Guest Column: The case for impeachment—part three

The evidence for impeaching President Bush is growing surely and swiftly. First, he lied that no one anticipated a breaching of the levees in New Orleans after Katrina hit. Next, he told a series of lies about his desire to take out Saddam Hussein, culminating with the whopper—“I didn’t want war.”

Of course, even children know how one lie leads to another, and then another, until the need to lie becomes habitual. So it is with Bush, and now he has more people lying for him.

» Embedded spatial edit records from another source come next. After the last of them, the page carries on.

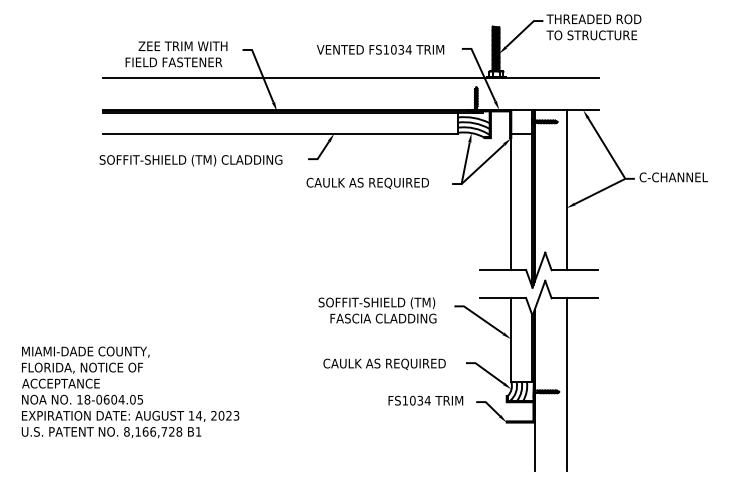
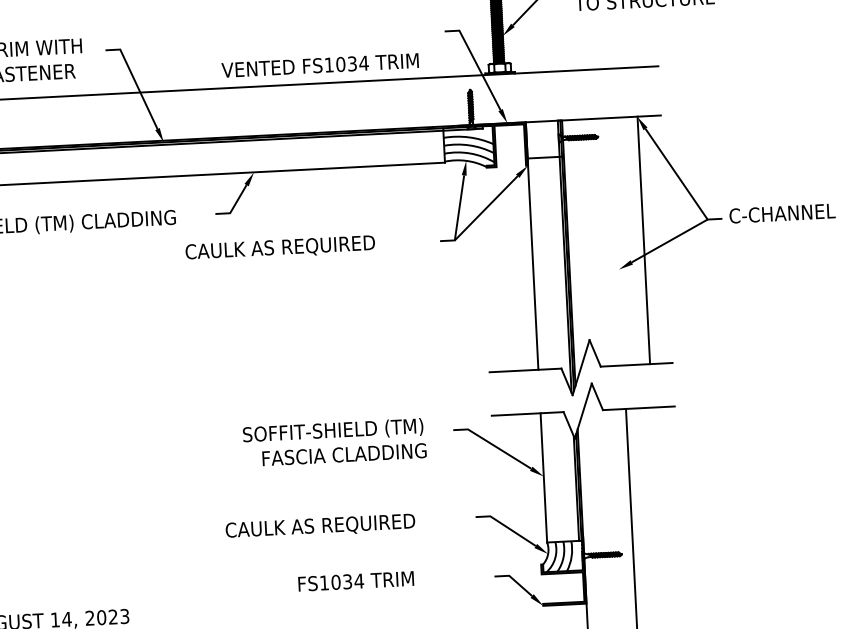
text: (380, 49) -> (320, 65), moved
text: (367, 183) -> (279, 248), moved
line: (566, 190) -> (643, 240), moved
text: (384, 363) -> (320, 525), moved
text: (425, 400) -> (355, 581), moved

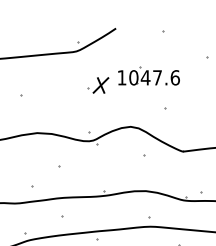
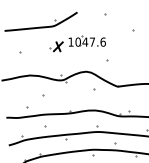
part: (132, 80) -> (77, 43), moved

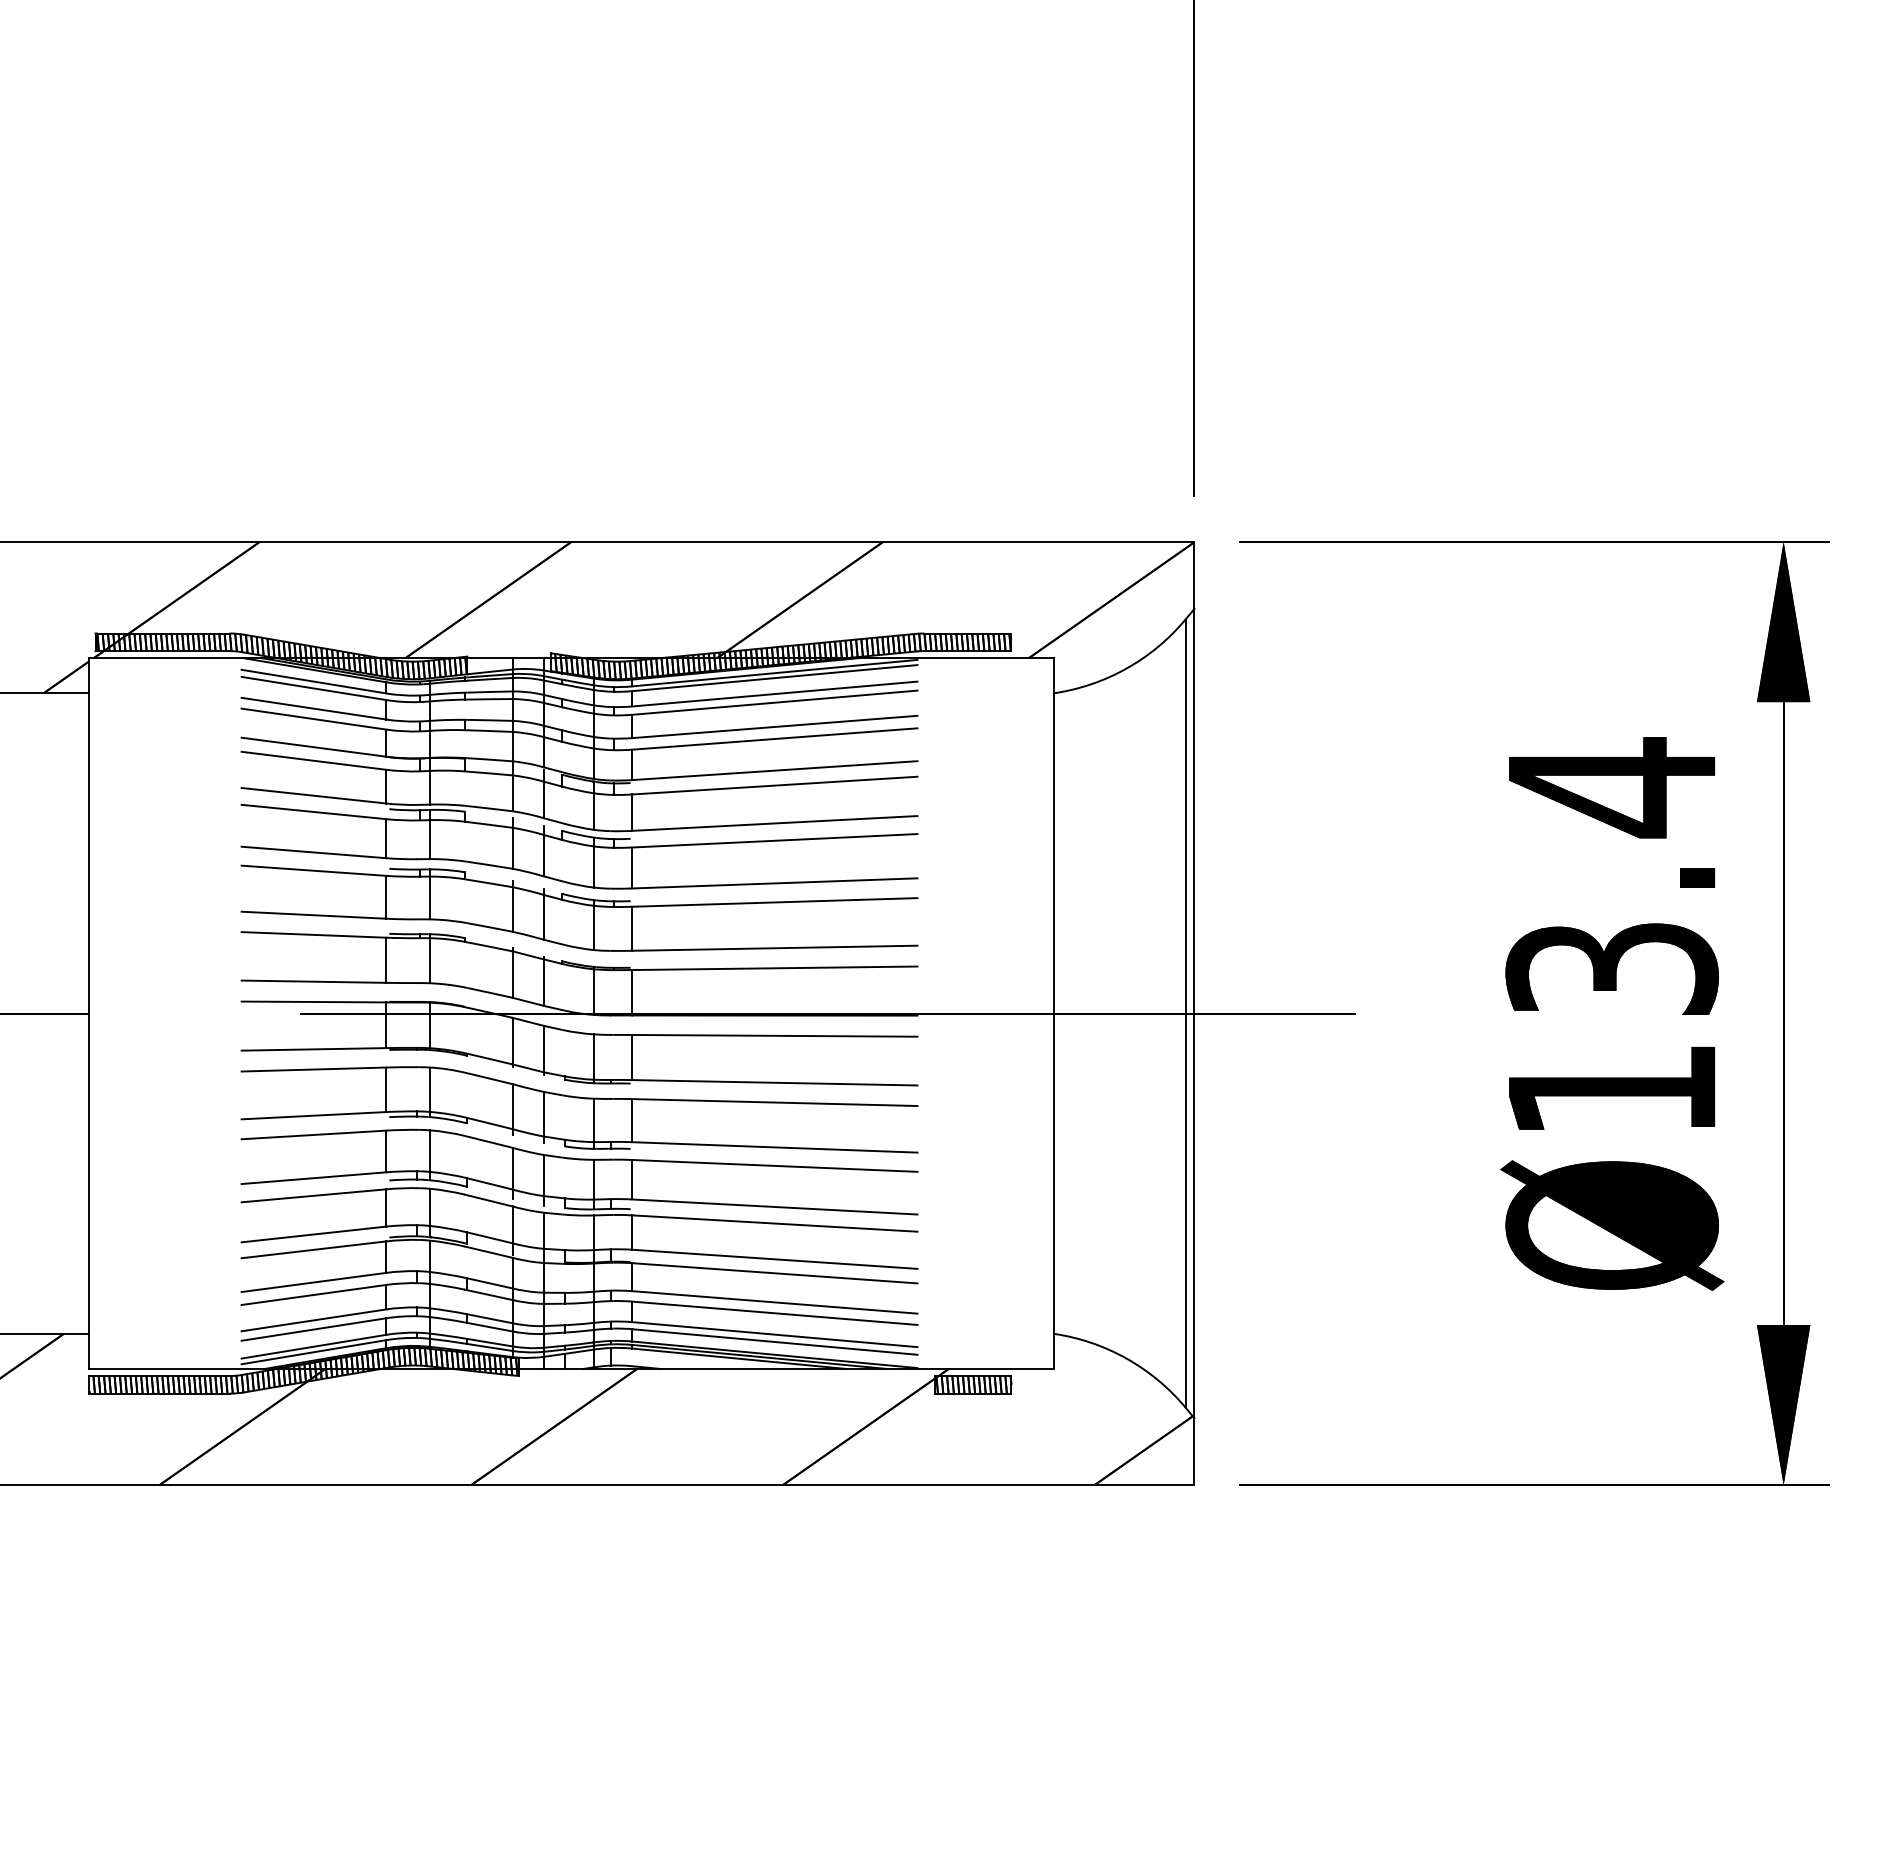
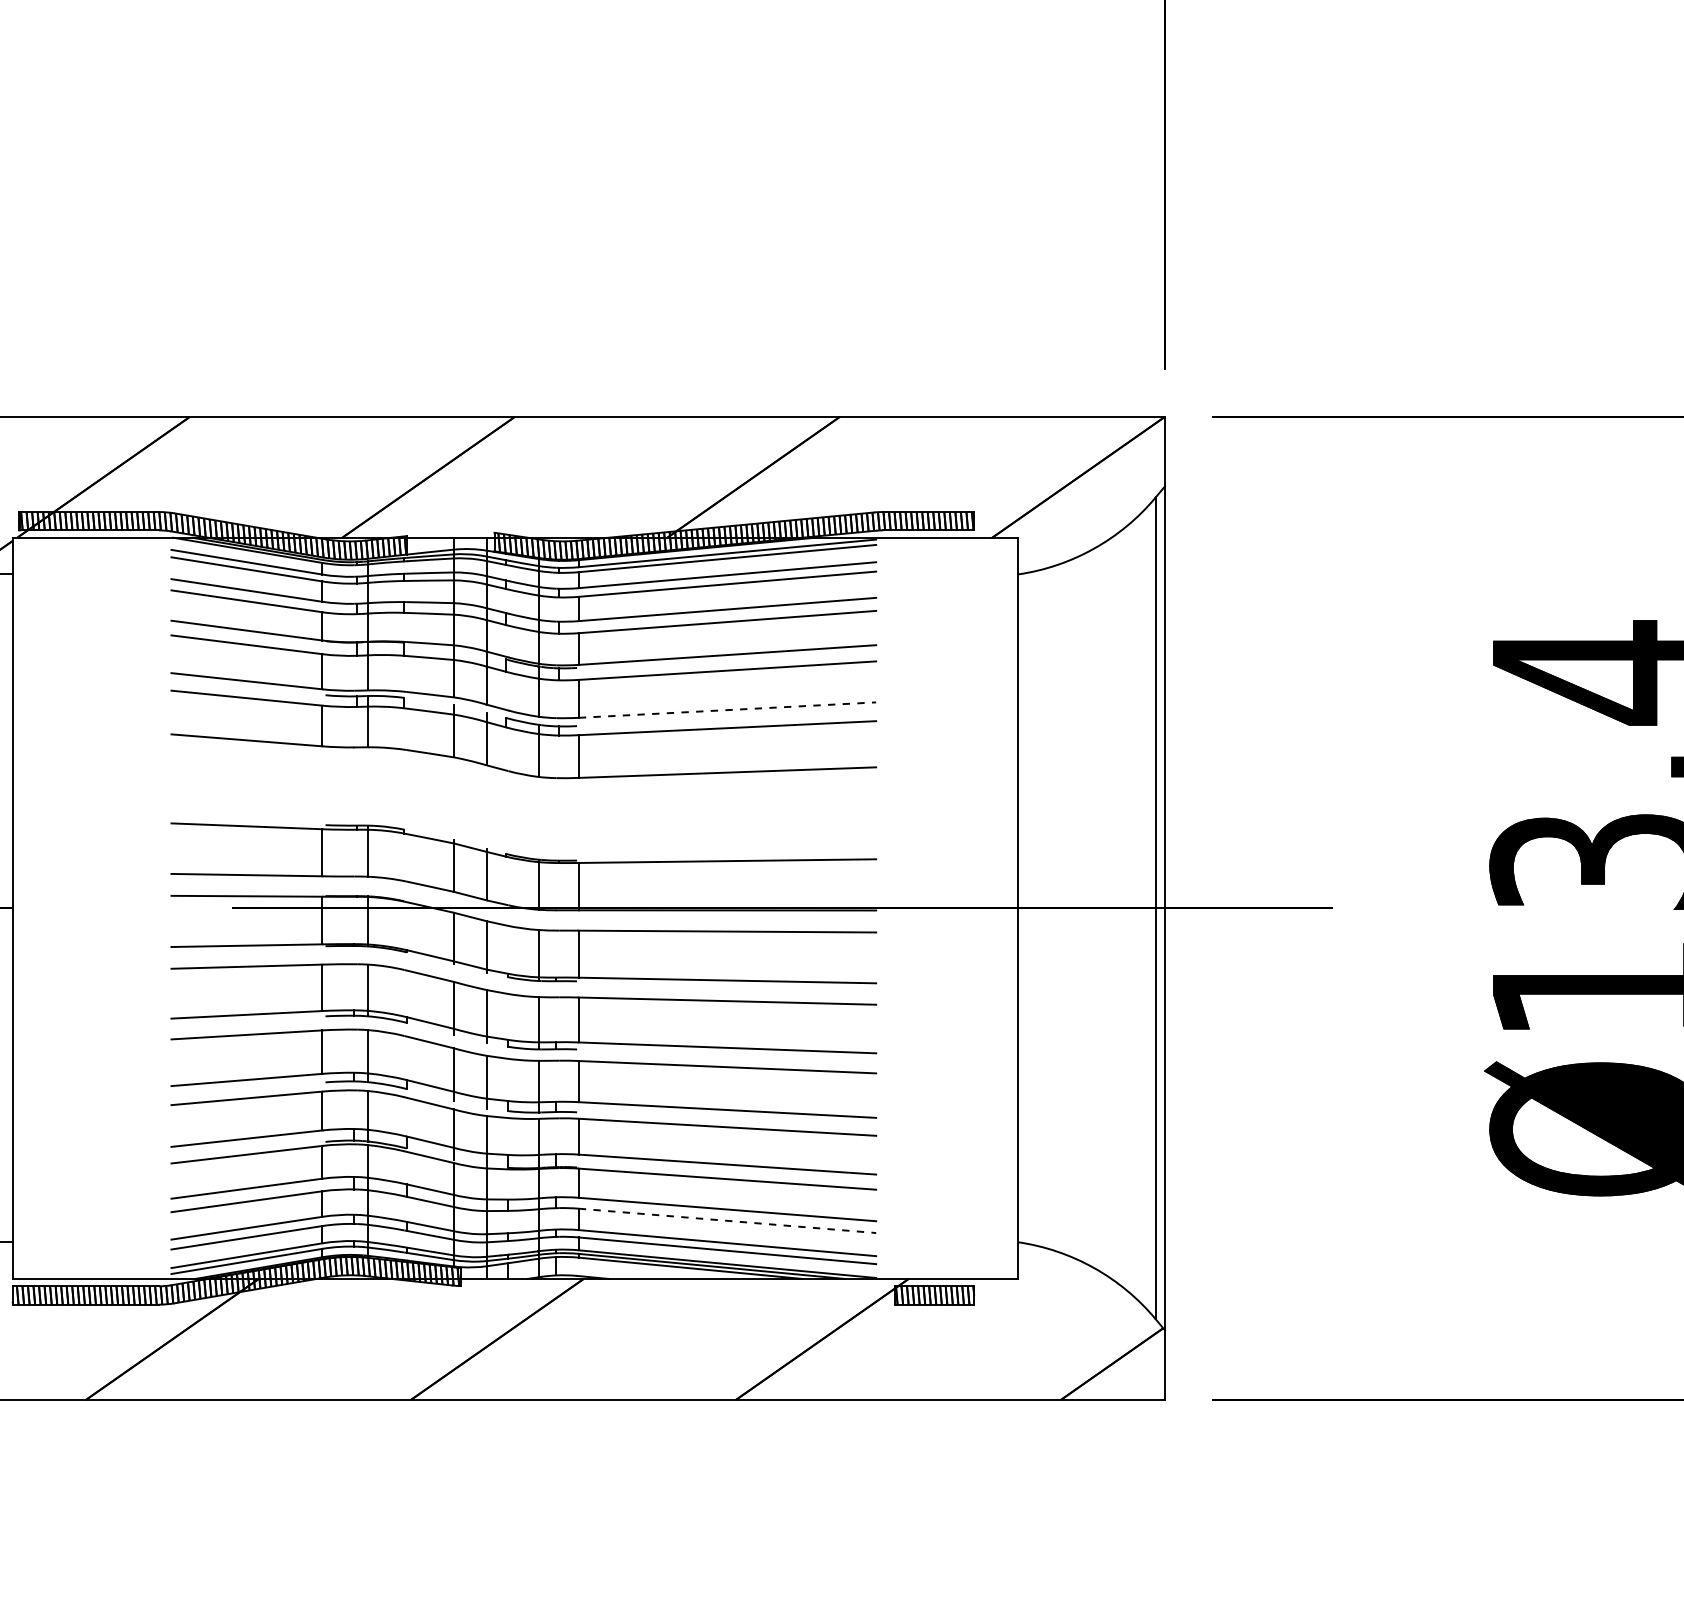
line: (774, 823) -> (727, 710), solid -> dashed
part: (579, 907) -> (523, 797), removed
line: (775, 1313) -> (728, 1221), solid -> dashed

A case in point occurred during ABC’s This Week show April 16. General Richard B. Myers (Ret.), Chairman of the Joint Chiefs of Staff when Bush decided to invade Iraq, was George Stephanopoulos’ guest. Myers had the gall to say that not one general in the chain of command—other than “wildly off the mark” Army Chief of Staff General Eric Shinseki—had maintained that it would take many more troops to stabilize Iraq.

It is a matter of public record that Rumsfeld overruled General Tommy Franks, the CENTCOM commander, on troop levels in Iraq. The Secretary of Defense was adamant about his intention to construct HIS war plan, based on his equally-flawed vision for transforming (i.e., downsizing) the military’s fighting unit forces. Even Myers knew Rumsfeld’s plan was pre-ordained, and there was no use arguing with his civilian boss. Myers insisted that Rumsfeld didn’t “intimidate” him or any other general, when it is common knowledge in the Pentagon and on the Beltway that Rumsfeld simply wore people down who differed with him—if he didn’t fire them or force them into “early retirement,” as he did General Shinseki. It is also common knowledge that Myers was a career Air Force officer, with a reputation for being unwilling to disagree strongly with his superior’s views.

Joining the list of people willing to lie for Bush, General John Keane appeared on the Lehrer News Hour April 18, deploring the group of retired generals now calling for Rumsfeld’s resignation. In the course of “explaining” to Jim Lehrer how wrong these generals were to speak out publicly, Keane said it was General Tommy Franks’ war plan, and not Rumsfeld’s. General Keane was in the loop with both Franks and Myers, so he knew and still knows that Franks’ plan had called for more troops, not fewer. But Rumsfeld, who insisted on micromanaging the military and “off-ramping” Army units ASAP, overruled. Franks wanted both the 1st Armored and 1st Cavalry divisions to strengthen the military’s position in northern and western Iraq, but Rumsfeld scuttled the deployment of the 1st Cavalry Division.

Let’s forget for now the six retired generals who are calling for Rumsfeld’s ouster. Instead, let’s focus on another list of officers who spoke out BEFORE the invasion. General Shinseki gets most of the press for his estimate that “several hundred thousand” troops would be needed to pacify Iraq. However, he was not alone. General Tony Zinni’s estimate called for 380,000-400,000 troops. Of course, Zinni took a lot of heat for these numbers, and the Pentagon even called him a traitor for saying that its prewar planning amounted to dereliction of duty, at best, and criminal neglect, at worst.

The list doesn’t stop with Shinseki and Zinni. Further down the chain of command, Major Jeff Kojac did an independent assessment of the troop numbers needed for post-invasion Iraq, based on population-to-troop ratios in Bosnia and Kosovo. His estimate came in between 364,000 and 480,000 troops. When he presented his study to the White House, guess whose position came out on top? It sure wasn’t the Major’s.

Not only is Bush falling into a pattern of chronic lying; signs are beginning to show that his lying is becoming pathological and widespread, if it wasn’t all along.

Oh, what tangled webs we weave when first we practice to deceive.

W. Harrison Goodenow is a Rockford resident.